Growing pest- and disease-free apple trees in the home orchard can be challenging, especially if you elect not to use chemical pesticides to kill or deter pests from taking up residence in your trees. Many common garden vegetables, flowers and herbs have been shown to be beneficial in keeping such pests from attacking your plants, including apple trees. Still other plants attract what are known as beneficial insects, which feed on the pests that attack garden plants and fruit trees.
Garlic growing nearby will repel aphids from fruit trees, roses, cucumbers, peas, lettuce and celery. A tea made from raw garlic cloves steeped in plain water and poured into the soil around your apple tree will help repel codling moths, carrot root fly, root maggots, snails and Japanese beetles. Bury capsules of time-release garlic near the base of your apple tree. This will keep deer away.
Planted under apple trees, chives decrease the chances of the tree contracting apple scab disease. Position the chives in a ring around the trunk, about 6 inches away. Planted this closely, chives will also discourage insects from climbing the trunk.

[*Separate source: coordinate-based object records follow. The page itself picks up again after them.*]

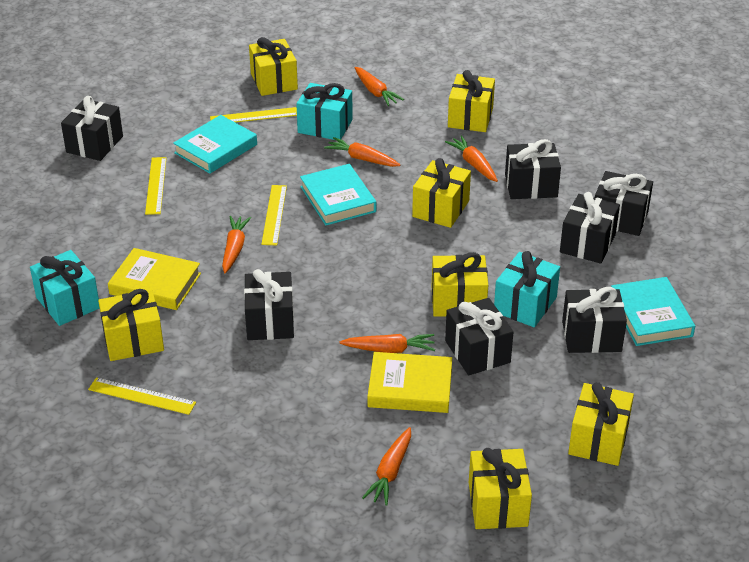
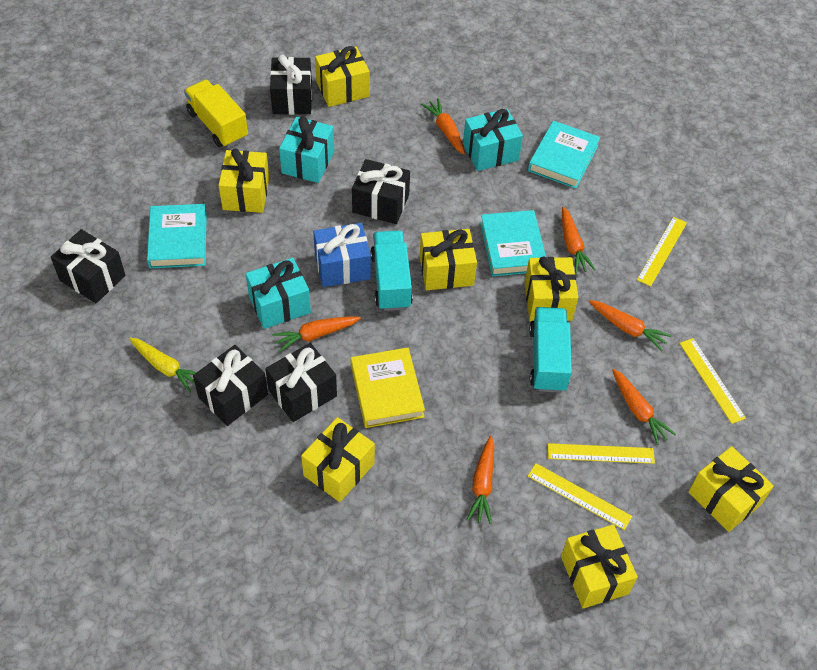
black gift: 7 -> 5
blue gift: 0 -> 1
turquoise truck: 0 -> 2
yellow book: 2 -> 1
yellow carrot: 0 -> 1
yellow truck: 0 -> 1

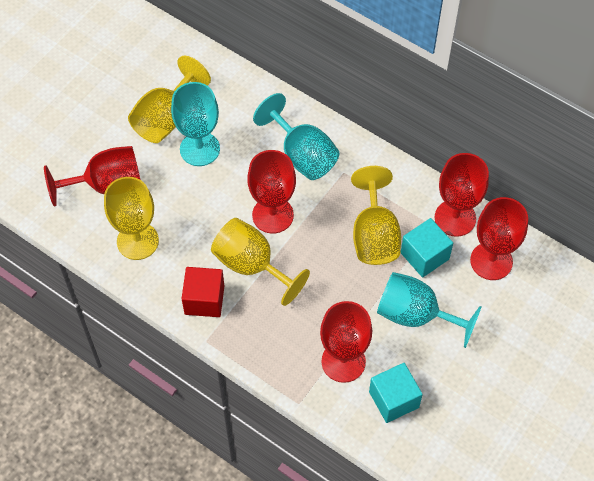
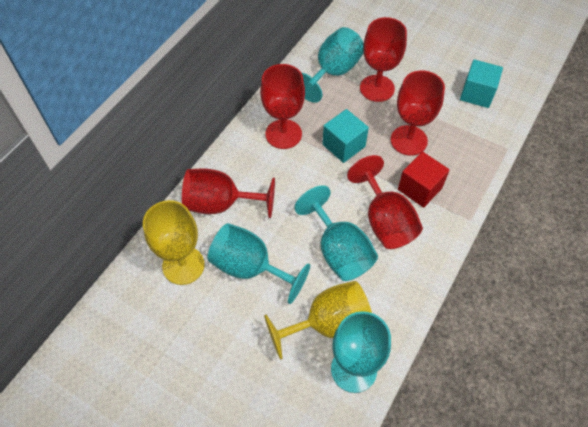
turquoise goblet: 3 -> 4
yellow goblet: 4 -> 2

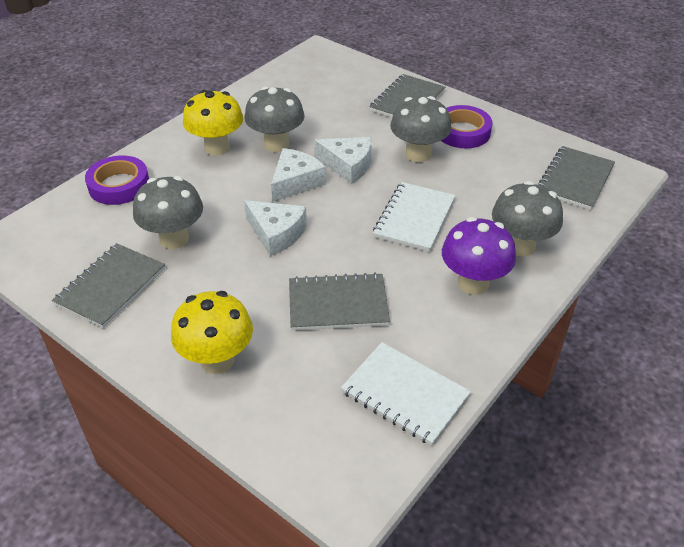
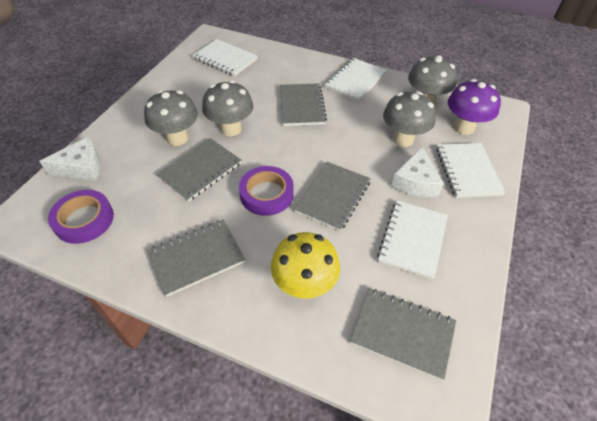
grey notebook: 4 -> 5
white cheese: 3 -> 2
white notebook: 2 -> 4
yellow mushroom: 2 -> 1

Nasturtiums are generally used to control whiteflies and squash bugs. Planted in a ring around an apple tree, they will attract wooly aphids to the nasturtiums, thereby minimizing the damage to your apple tree from these pests. Plant the nasturtiums in a ring about 2 feet from the trunk of the tree.
Clover attracts many beneficial insects, which are predators of insect pests that eat and destroy garden crops. Planted in a ring around apple trees, clover will attract predators that eat the wooly aphid.
Lavender has long been used as a moth deterrent indoors, keeping them away from wool clothing and linens. Planted under and around fruit trees, lavender can deter the codling moth from laying its eggs in the apple tree.
Plant leeks near apple trees and they will improve the growth of your tree. They also repel carrot flies. The leeks should be planted within 15 feet of the apple tree that you want to protect.